Osaka has enough neon to be seen from space (nearly), but during Christmastime it’s the LEDs and projectors that steal the show.
Nothing says Christmas in Japan like some impressive illuminations—be it a snowman or an artfully lit sculpture. The city really pushes the boat out for the festive season and has a series of different shows to view, with some even paired up with ramen festivals. Whether you want a full-on date night or just a quick stroll of an evening, there are plenty of great places to choose from, just make sure you time it right for the light projection shows!
1. Midosuji Illumination
Joined with the Hikari Renaissance (below) to form the Festival of Lights, the Midosuji Illumination is one of the most popular in Japan. It is now officially the street with the most illuminated trees and stretched for 4km between the Ooebashi-Kitazune and Hanshin-mae intersections. Making the most of the now-bare Gingko trees, the display runs from 5pm to 11pm until December 31st. The theme this year is the river of light, with a special Frog promenade set up on the pavement from Central odori to Kita-mido.
2. Osaka Hikari Renaissance
The second and slightly shorter arm of the Festival of Lights is the Hikari Renaissance—an impressive show of projection-mapping on the waterside in Nakanoshima Park.
3. Osaka Castle Illuminage
Taking their inspiration from the end of Japan’s Taisho era to the Meiji era this year’s display in the Nishinomaru Gardens will have a historic twist. Using streetscapes, Western appearances and plenty of traditional scenes too, it offers an insight into the changes in Japan many years ago. In addition to the lights there will be a Roman-themed food court to keep you warm and fed and plenty of photo spots too. Entry costs ¥1,500 for adults and ¥800 for children.

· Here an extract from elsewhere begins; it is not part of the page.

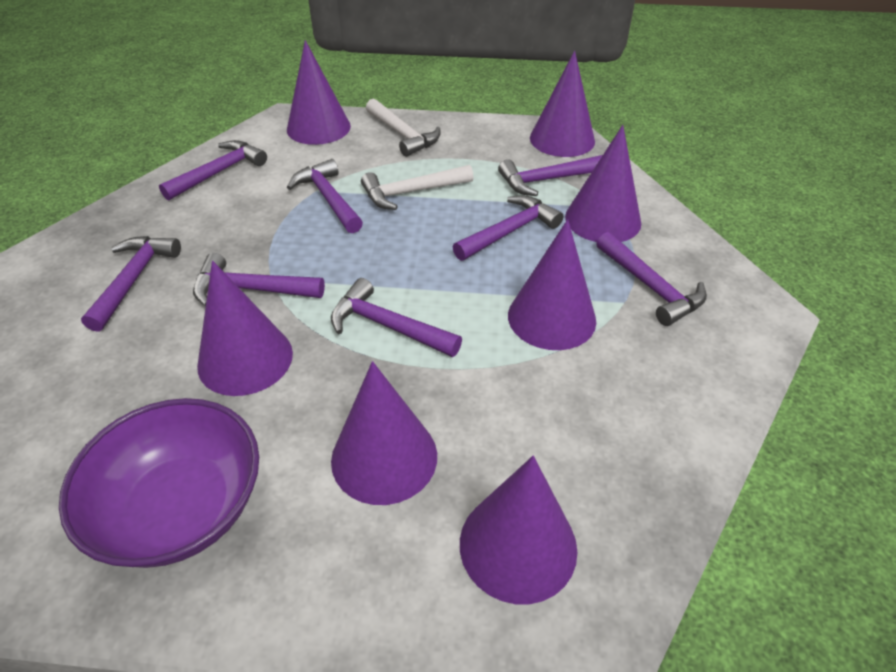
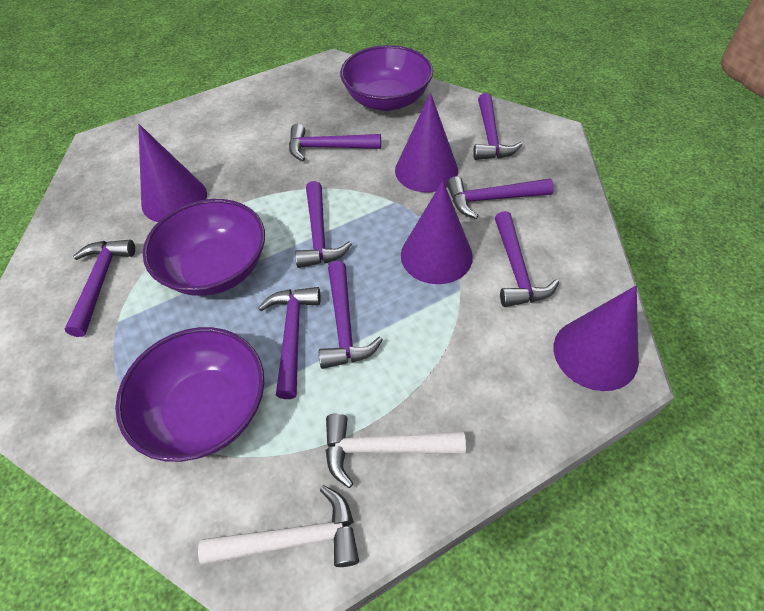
purple bowl: 1 -> 3
purple cone: 7 -> 4

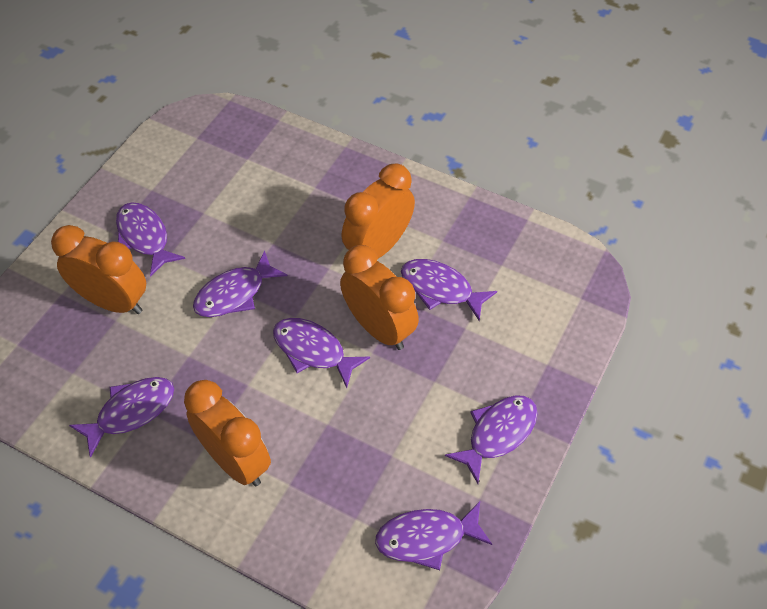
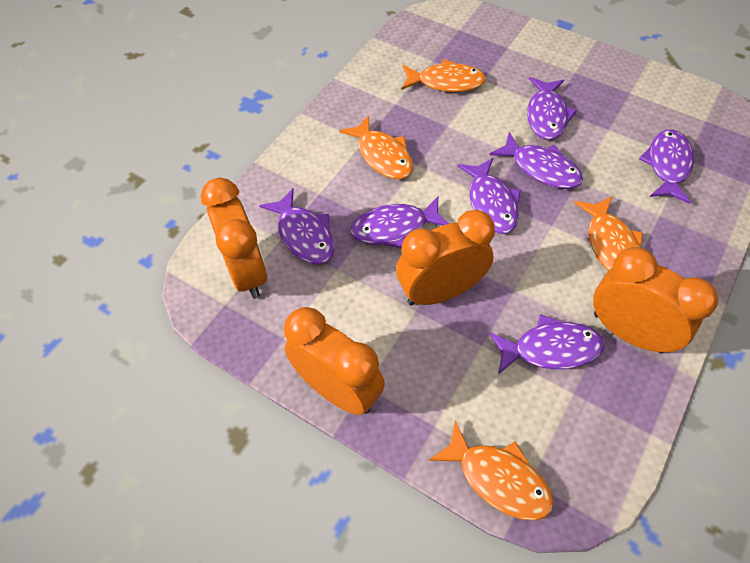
orange fish: 0 -> 4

4. German Christmas Market
Head for the Umeda Sky Building for some festive food and plenty of mulled wine with Osaka’s German Christmas Market. Combining stalls with plenty of lights, you’ll have as much to look at as you will to consider buying, as well as an antique merry-go-round and a series of very impressive trees.
5. Universal Crystal Christmas (and some Wintery wizard goodness)
Going all out on the crystals this year, Universal Studios Japan is offering a blinding evening of entertainement for the season. Featuring a Crystal Promise night show, a 30m tall Crystal Tree and Crystal Shining Illuminations from sunset onwards, you’ll have more crystals than even the most basic of us can handle. There will be an enchanting evening show promising a moving story in a shimmering world – with a very varied selection of start times depending on your visit dates. For kids (or adults, no judgement here) the Minions will be decked out and dancing – be sure to check out their decorations in Minion Park too. Get your special winter passes early and skip the queues (or opt for a pre-booked seat for the Crystal Show)!
If you’re more into charms than crystals, however, skip the above to live out all of your wintery Harry Potter dreams as the Wizarding World of Harry himself gets a festive makeover. Called the ‘Magical Night’ the winter event is back for its third year, complete with a projection mapping show which sees four students conjure a collection of christmassy characters and scenes on the castle walls. Already decked out in snow throughout the year, now it gets the full works – a tree, lights, hot butterbeer, a Holiday frog Choir more. Here are some good ideas on getting tickets with the best prices.
6. Kaiyukan Illuminations
Now this may not be worth the trip just for the lights, but if you’re heading over to see the sea life at Kaiyukan Aquarium anyway, it’s a very festive addition to your day. Sticking to the theme, the displays are formed of the aquarium’s inhabitants—from whales to manta rays and more. This is one of the longest running displays, lasting from Nov 2nd to March 1st, so no rush. Along with lights there will be a Santa-diver appearing in the Pacific Ocean (1.15pm and 3.30pm) and Tasman Sea exhibitions (4.30pm) between November 30th to December 25th.